Em meio aos conflitos, guerras e desentendimentos, a pobreza cresceu vertiginosamente, ganhou espaço cada vez maior e milhões de pessoas fugiram de seus países em busca de sobrevivência, de dignidade,de emprego. Milhões de pessoas esquecidas e abandonadas convivem com a violência e insegurança.
A OUA passou a ser UA( União Africana) que desde 2002 pouco fez pelo continente africano, 45 anos depois e o desenvolvimento ainda é um sonho. Um continente que precisa encontrar seu próprio caminho, não às custas de pressões. Políticos e ativistas não podem ser meros divulgadores de pensamentos ocidentais.
A verdadeira África necessita de um real sentido quando confrontados com a realidade histórica e social. O desenvolvimento sustentável, a utilização de seus recursos minerias, o apoio de instituições financeiras, assegurando e restaurando a estabilidade econômica e social, sem conflitos violentos ou retrocessos aparentes.
Um bom governo para a África é aquele que não aceita suborno e expurga a corrupção. Um continente forte e ao mesmo tempo fragilizado tem consciência de que hoje governar é definitivamente respeitar os direitos humanos e ter total transparência dos seus atos. Assim a África poderá trazer investimentos internacionais, apoios e doações.
Entre os maiores produtores de petróleo africanos estão, Nigéria 24,6% , Argélia 20%, Líbia 18,4% e Angola 14%. Entre os maiores produtores de diamantes estão Argélia, República do Congo, Costa do Marfim, Gabão, Libéria, Mali e Mauritânia.
Em Luanda capital de Angola, foi formalmente constituída a Associação dos Países Africanos de Diamantes( ADPA), envolvendo 19 estados, dos quais 12 membros efetivos que representam 75% da produção mundial, são: África do Sul, Angola, Botsuana, Gana, Guiné, Namíbia, República Centro Africana, República Democrática do Congo, Serra Leoa, Tanzânia, Togo e Zimbabué.
A criação desta Associação resulta da “necessidade de concentração de políticas sobre os mais diversos aspectos relativos aos recursos diamantíferos”, desde a prospecção, passando pela exploração e lapidação. O objetivo maior é a defesa dos interesses estratégicos comuns ao nível da definição das grandes políticas mundiais no setor.
Os membros da ADPA acreditam que resultados positivos na promoção do desenvolvimento sócio-econômico dos países envolvidos com a exploração e comercialização resultarão em benefícios práticos e evidentes para a população.
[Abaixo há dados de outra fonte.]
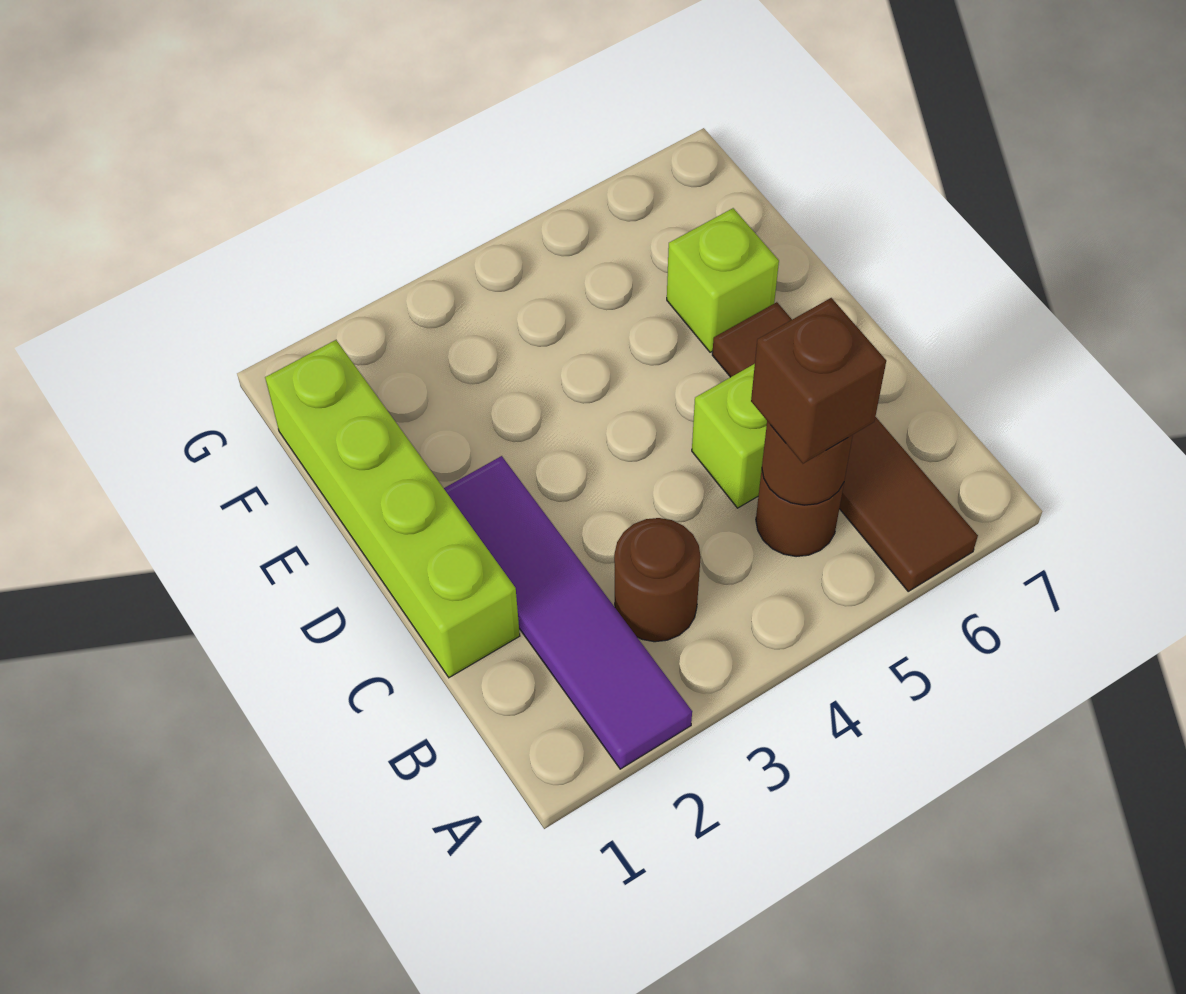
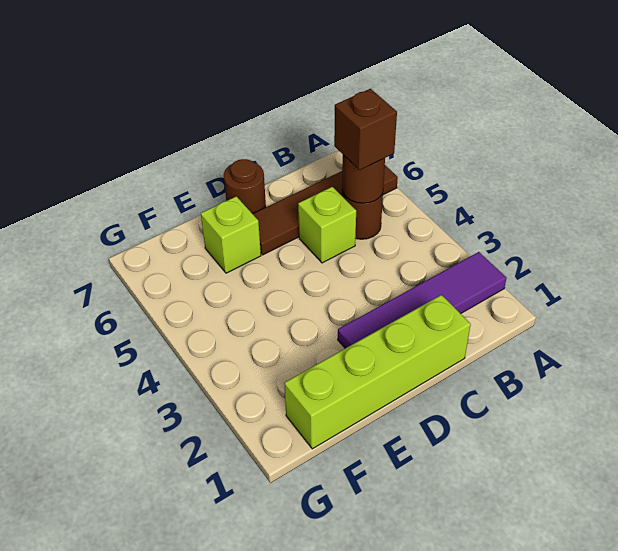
brown round brick B3 level 1 -> brown round brick D7 level 1

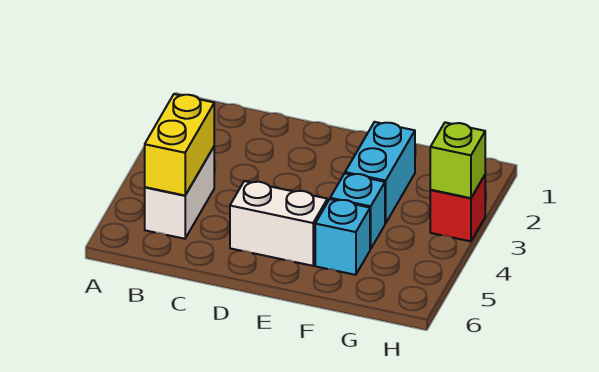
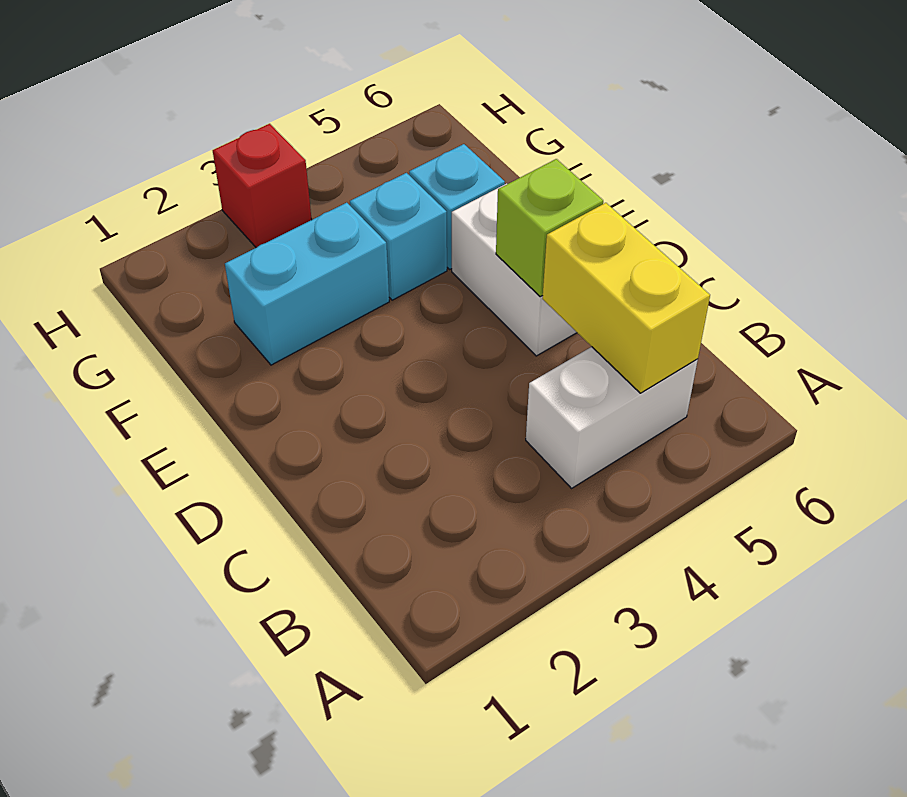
yellow brick B4:B5 level 2 -> yellow brick B5:C5 level 2
lime brick H3 level 2 -> lime brick D5 level 2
Angola é um exemplo de reconstrução. Ações práticas são vistas nos setores de educação, saúde, ética empresarial e negócios. Vivemos um momento de esperanças para um povo africano esquecido que agora se encontra às voltas com a democracia e a paz.
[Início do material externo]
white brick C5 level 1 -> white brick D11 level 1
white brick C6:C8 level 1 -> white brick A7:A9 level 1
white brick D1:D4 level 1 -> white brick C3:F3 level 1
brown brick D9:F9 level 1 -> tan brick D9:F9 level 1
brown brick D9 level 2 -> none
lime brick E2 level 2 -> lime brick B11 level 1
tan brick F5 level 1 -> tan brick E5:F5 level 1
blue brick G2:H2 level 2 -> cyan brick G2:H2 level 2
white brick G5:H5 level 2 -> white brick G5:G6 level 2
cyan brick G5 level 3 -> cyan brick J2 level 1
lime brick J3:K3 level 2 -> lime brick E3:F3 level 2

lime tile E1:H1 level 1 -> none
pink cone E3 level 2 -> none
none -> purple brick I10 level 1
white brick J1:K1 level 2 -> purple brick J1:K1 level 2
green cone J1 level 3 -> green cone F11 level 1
Um bom governante é aquele que oferece qualidade de vida para seus cidadãos, a redução da pobreza e a diminuição das diferenças na distribuição de renda, fatores determinantes para melhorar a imagem dos países de terceiro mundo. Atrair investimentos têm sido prioridade no continente africano, geração de empregos, aumento de renda, queda da inflação e dignidade. Um sonho africano que está apenas no começo.